In 1947 the City and County of Denver (Colorado) converted from a coroner to a coroner-medical examiner system and coroner inquests stopped. In the 1990’s, following a series of police-involved shootings in Denver, a commission was formed to examine the problem. The Erikson Commission published a report in 1997 making no mention of “coroner inquests,” but reached the conclusion that “The criminal law, by its very nature, can never be as effective a mechanism for shaping police behavior and limiting the use of deadly force in law enforcement as internal policies, administrative regulations, and training programs that reflect the values and priorities of the community.“
In 1954 the National Conference of Commissioners on Uniform State Laws issued the Model Post-Mortem Examinations Act (the Model Act). The Act stated the following: The purpose of the Post-Mortem Examinations Act is to provide a means whereby greater competence can be assured in determining causes of death where criminal liability may be involved. Experience has shown that many elected coroners are not well trained in the field of pathology, and the Act should set up in each state an Office headed by a trained pathologist, this Office to have jurisdiction over post-mortem examinations for criminal purposes. The Office would supersede the authority of Coroner’s Offices in this field.
In 1958, the American Board of Pathology formally identified Forensic Pathology as a subspecialty. The Board began issuing certificates of special competence in Forensic Pathology (i.e. “Board Certified”) to qualified pathologists in 1959.
Between 1960 and 1979, 12 states converted from coroners to medical examiners. Also during that time, Texas Code was change to include: “Subject to the provisions of this Act, the Commissioners Court of any county having a population of more than one million and not having a reputable medical school as defined in Articles 4501 and 4503, Revised Civil Statutes of Texas, shall establish and maintain the office of medical examiner, and the Commissioners Court of any county may establish and provide for the maintenance of the office of medical examiner.”
During the period of 1969 to 1987, the Washington State counties (in chronological order) of King, Whatcom, Pierce, and Snohomish converted under “Home Rule” from coroner to medical examiner.
1999: Spokane County and Clark County convert by popular vote of the people each county from coroner to medical examiner under RCW 36.24.190.
2009: The National Research Council published the report of its Committee on Identifying the Needs of the Forensic Sciences Community titled Strengthening Forensic Science in the United States: A Path Forward.
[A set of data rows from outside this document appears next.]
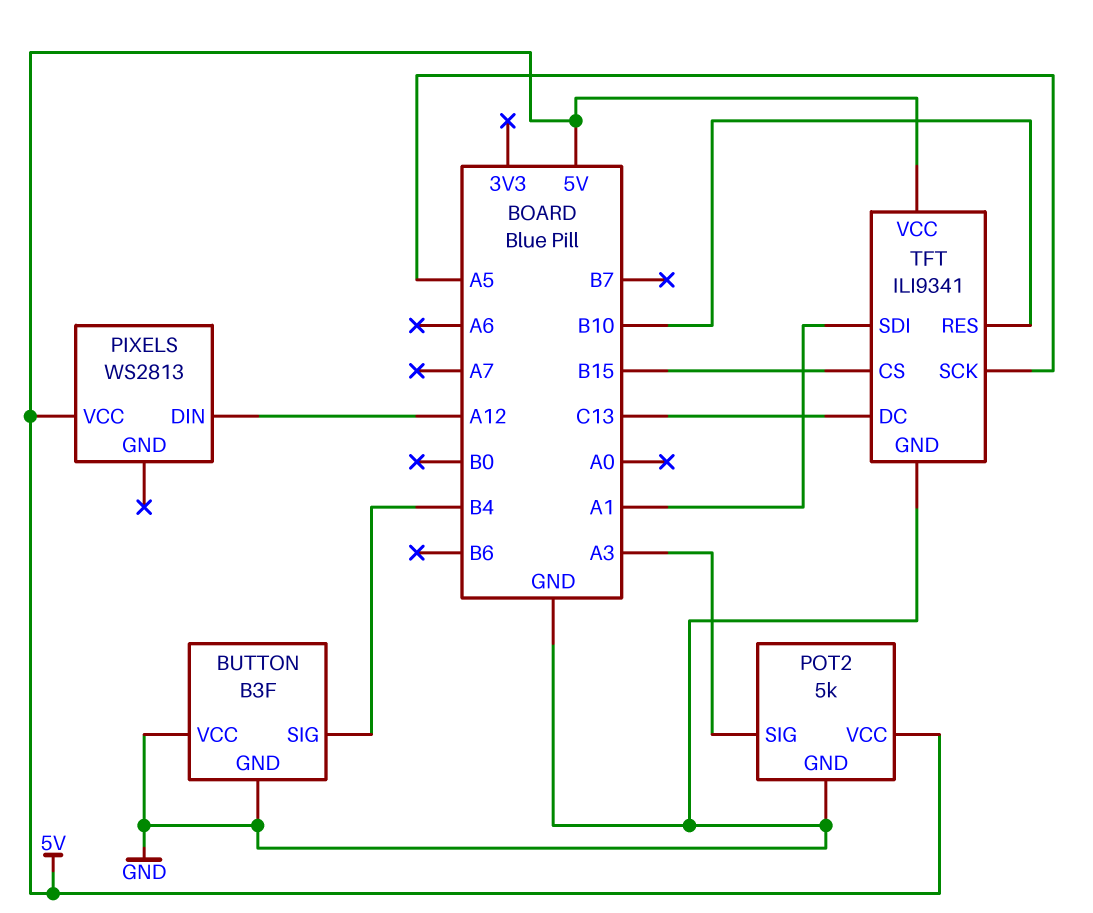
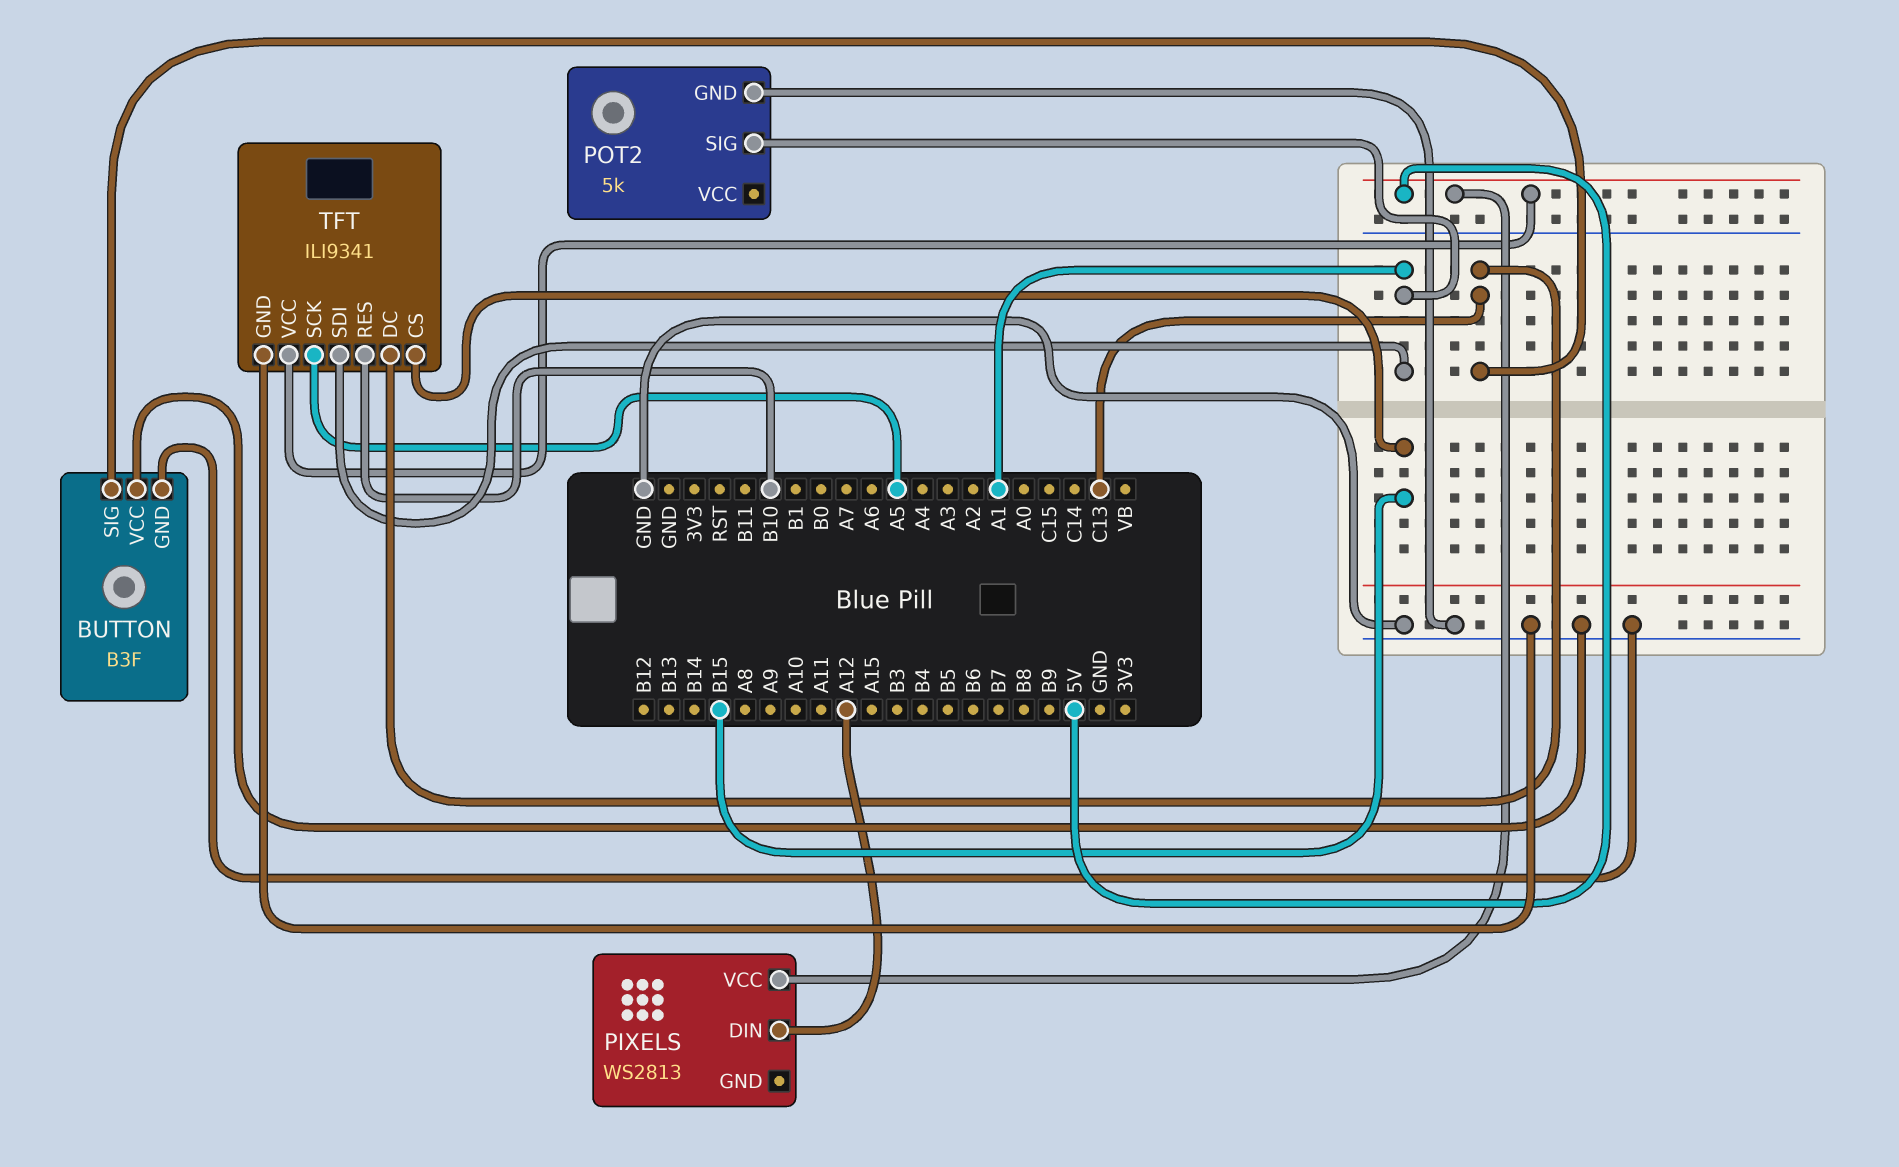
BUTTON pin SIG: B4 -> C13
POT2 pin SIG: A3 -> A1
POT2 pin VCC: 5V -> none

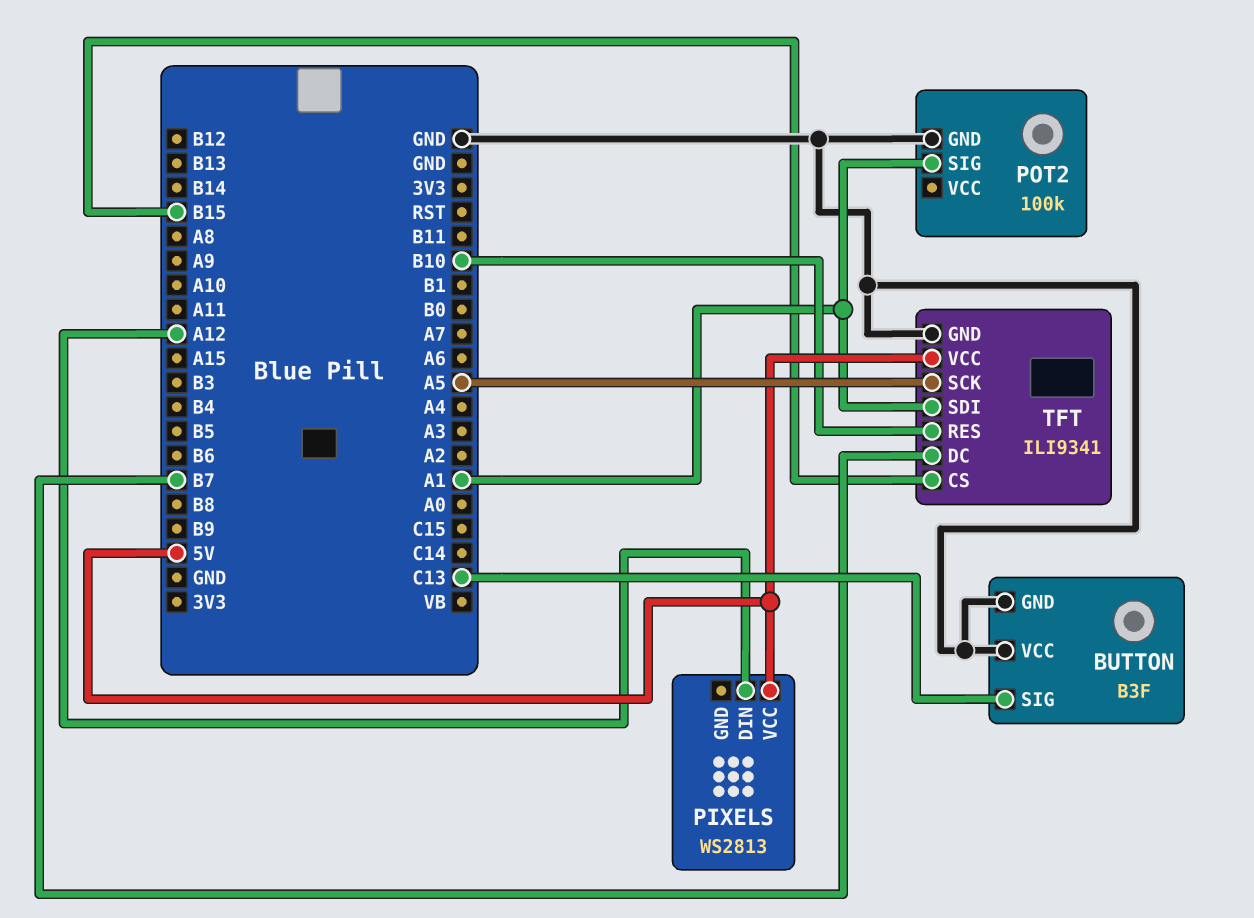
POT2: 5k -> 100k
TFT pin DC: C13 -> B7

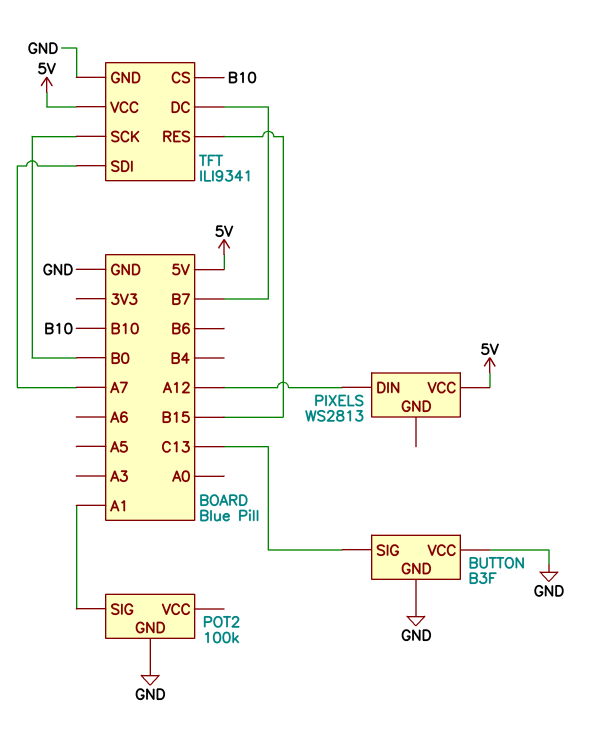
TFT pin CS: B15 -> B10
TFT pin RES: B10 -> B15
TFT pin SCK: A5 -> B0
TFT pin SDI: A1 -> A7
Included in the recommendations is the statement “Congress should authorize and appropriate incentive funds to the National Institute of Forensic Science (NIFS) for allocation to states and jurisdictions to establish medical examiner systems, with the goal of replacing and eventually eliminating existing coroner systems.”
In 2012, the U.S. Department of Justice identified only Clark County Nevada, King County Washington, and the counties of the State of Montana as jurisdictions that routinely held coroner inquests in cases of fatal officer-involved shootings. That represented only 58 of 2,342 death investigation jurisdictions in the U.S. It is of note that King County has a medical examiner system that replaced the coroner in 1969, but the coroner inquest authority was given to the elected County Executive, not to the medical examiner, making the inquests political, not investigatory.
In 2013, Nevada’s Clark County (Las Vegas) Commission voted to do away with the county’s controversial coroner’s inquest process (legal challenges went all the way to the State Supreme Court), introducing a new fact-finding process into fatal officer-involved shootings. The board approved a new “police fatality review process” that streamlined the incident review process, including doing away with a panel of members of the public that had acted as a “jury” during inquests, and moved the hearings out of courtrooms.